Desde esta perspectiva, aciertan Sanchis Sinisterra, Alfaro y La Abadía en –más que abordar una nueva y enésima versión de Las tres hermanas– volver a ese texto para intentar ver más allá de él y descifrar (jugar a descifrar) cómo pasó el tiempo también para las hermanas Prózorov, cómo y dónde las encontraríamos hoy, afectadas también por todo lo que pasó a partir del momento en que Chejov las dejó. Es decir: no sólo qué pasó con ellas, sino que pasó con ellas en el contexto de un mundo que también cambió en la dirección que supieron reflejarlo Beckett, Ioniesco y Pinter y que sigue cambiando y nos encuentra hoy en un punto que el montaje de Sinisterra y Alfaro ha sabido expresar para mí fielmente. Y es que más que reescribir a Chéjov, Sinisterra y Alfaro parecen intentar ver cómo y en qué Chéjov nos sigue ‘escribiendo’ aún hoy desde el pasado.

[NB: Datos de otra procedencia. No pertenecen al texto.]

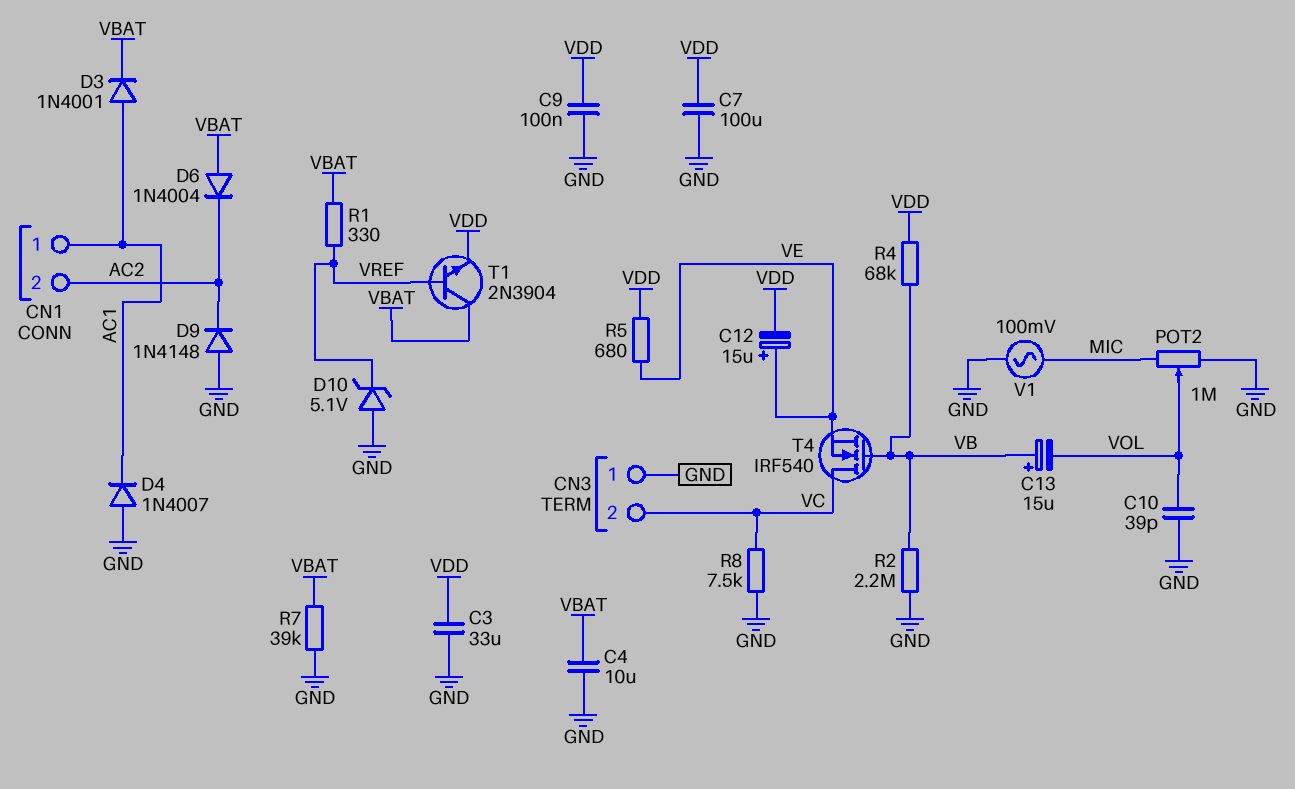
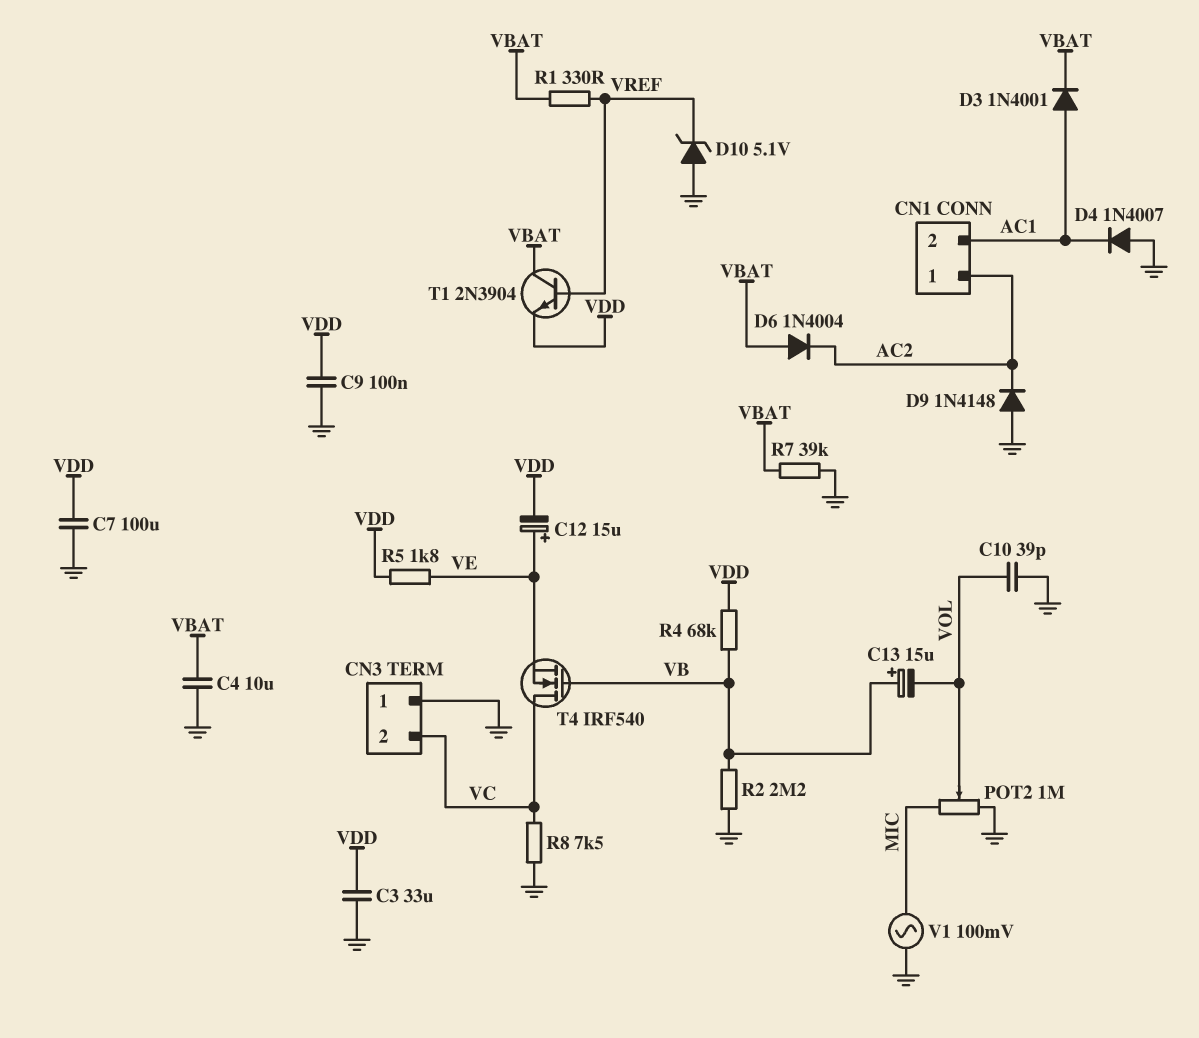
CN1 pin 1: AC1 -> AC2
CN1 pin 2: AC2 -> AC1
R5: 680 (VDD, VE) -> 1.8k (VDD, VE)

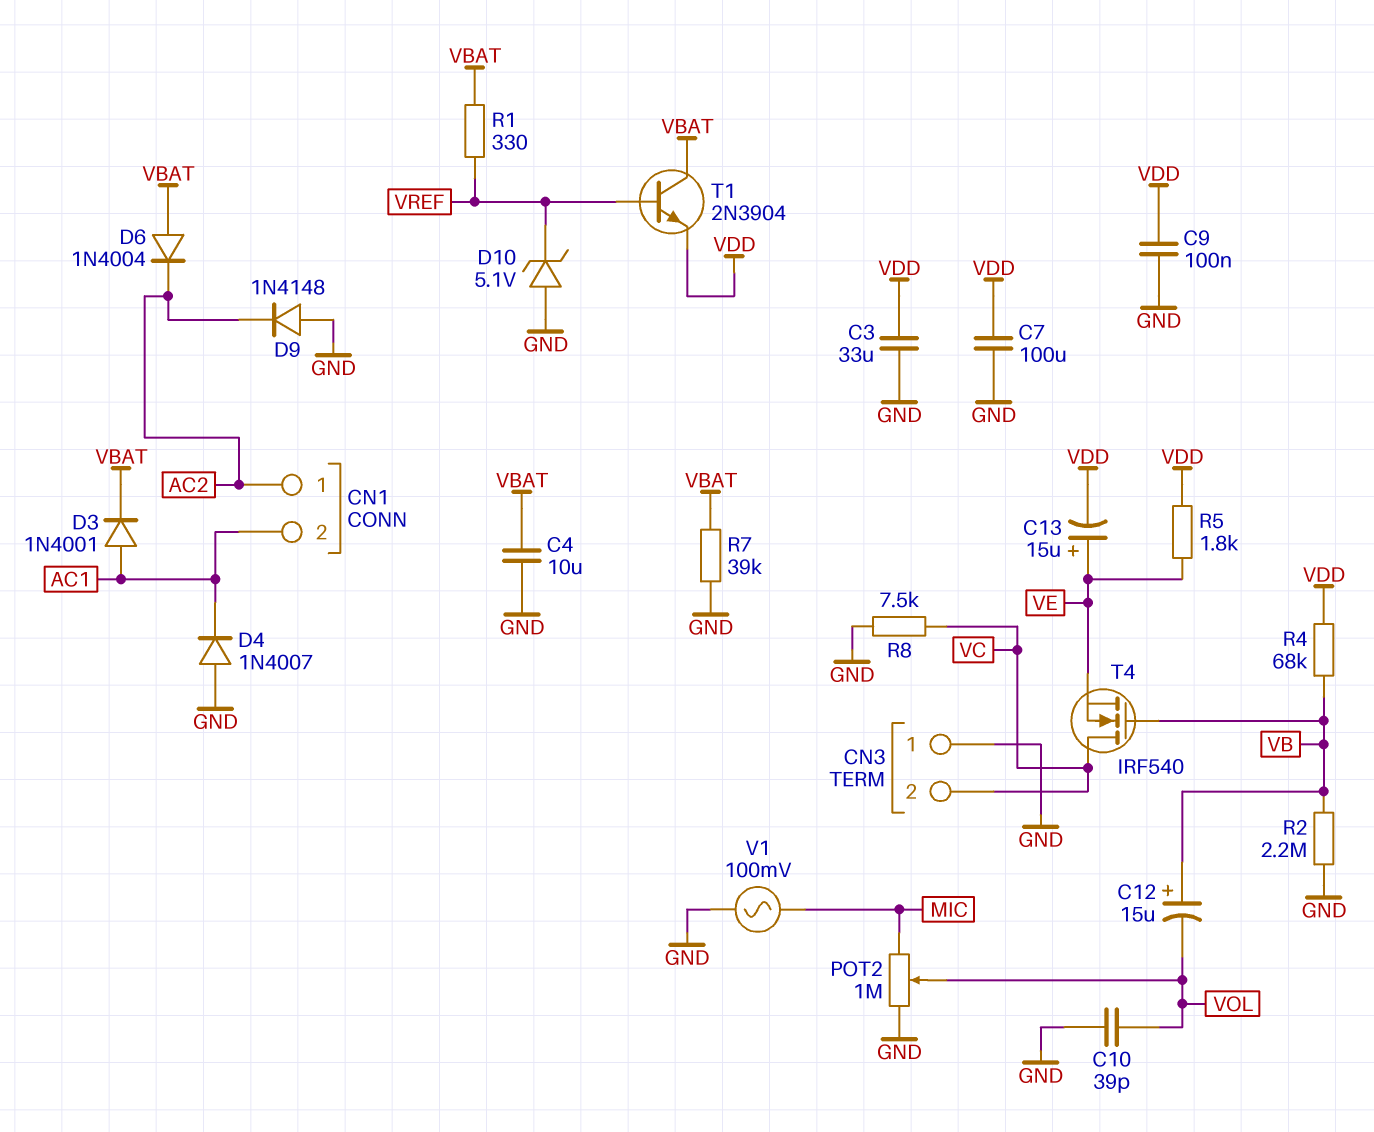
C12: 15uF (plus VE, minus VDD) -> 15uF (plus VB, minus VOL)
C13: 15uF (plus VB, minus VOL) -> 15uF (plus VE, minus VDD)

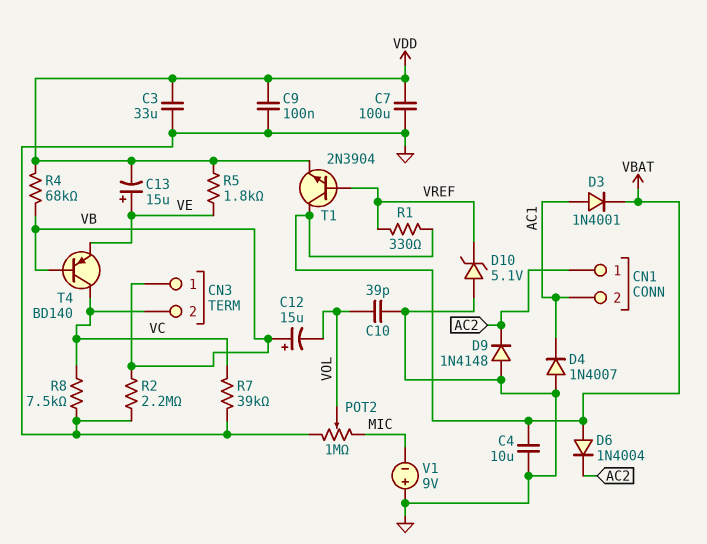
CN3 pin 1: GND -> VB
R7: 39k (GND, VBAT) -> 39k (GND, VC)
T4: NMOS IRF540 (G VB, D VC, S VE) -> PNP BD140 (B VB, C VC, E VE)
V1: AC 100mV (GND, MIC) -> 9V (plus GND, minus MIC)

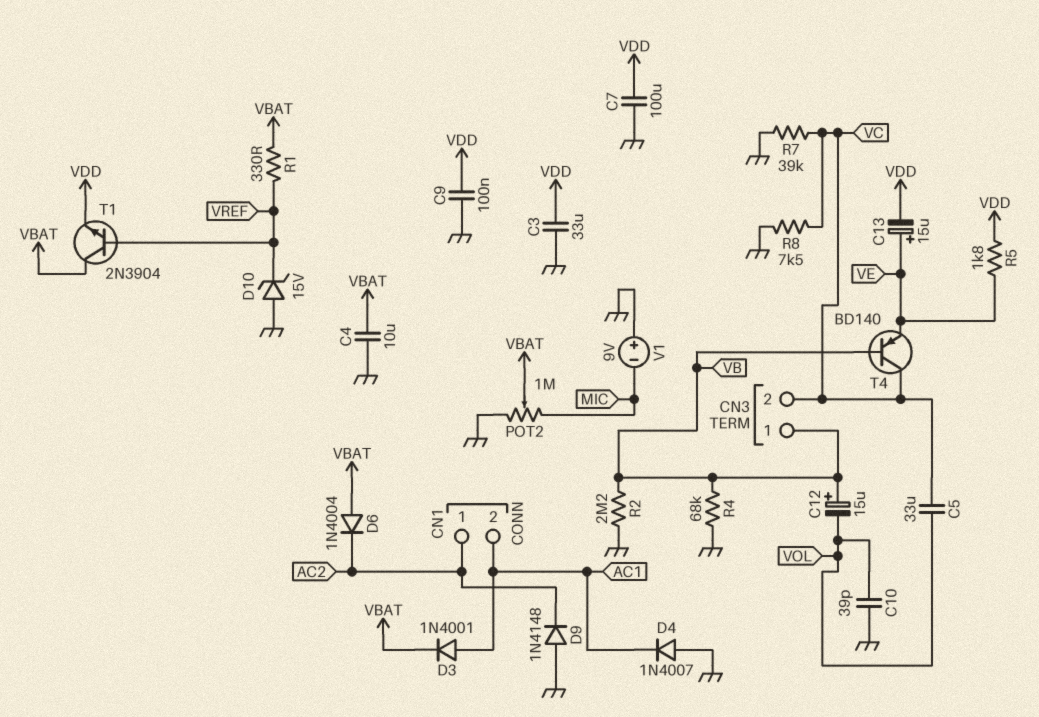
C5: none -> 33uF (VC, VOL)
D10: zener 5.1V (A GND, K VREF) -> zener 15V (A GND, K VREF)
POT2: 1M (GND, MIC, wiper VOL) -> 1M (GND, MIC, wiper VBAT)
R4: 68k (VB, VDD) -> 68k (GND, VB)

El trabajo de Sinisterra –esta vez más de sabia ‘edición dramatúrgica’ que de autoría original, aunque el mérito de la idea y el concepto son completamente suyos– no se separa del texto de Chéjov casi en ningún momento: como espectador volvemos a escuchar, casi palabra por palabra, los cuatro actos escritos por el genio ruso. Las palabras son las mismas; lo que ha cambiado es el contexto. En este sentido, Éramos tres hermanas es un montaje primo hermano de Forests, de Calixto Bieito, con estupenda dramaturgia de Marc Rosich, ‘autor’ de una obra íntegramente escrita por Shakespeare que Shakespeare nunca escribió y que –esto lo agrego yo– bien podría haber escrito. Forests está hecha a partir de textos de la obra completa de Shakespeare en los que el bardo alude a la naturaleza y el bosque. Si uno va al Folio no encuentra esa obra tal y como Bieito y Rosich nos la presentan y, sin embargo, ‘está’ ahí. Bieito y Rosich han sabido intuirla, leerla para ver cómo Shakespeare nos sigue leyendo aún hoy, desde el pasado. Alfaro y Sinisterra han obrado un milagro similar: Éramos tres hermanas es una obra casi íntegramente escrita por Chéjov que Chéjov nunca escribió y que –esto también lo agrego yo– bien podría haber escrito, en el caso de que aún viviera en la actualidad.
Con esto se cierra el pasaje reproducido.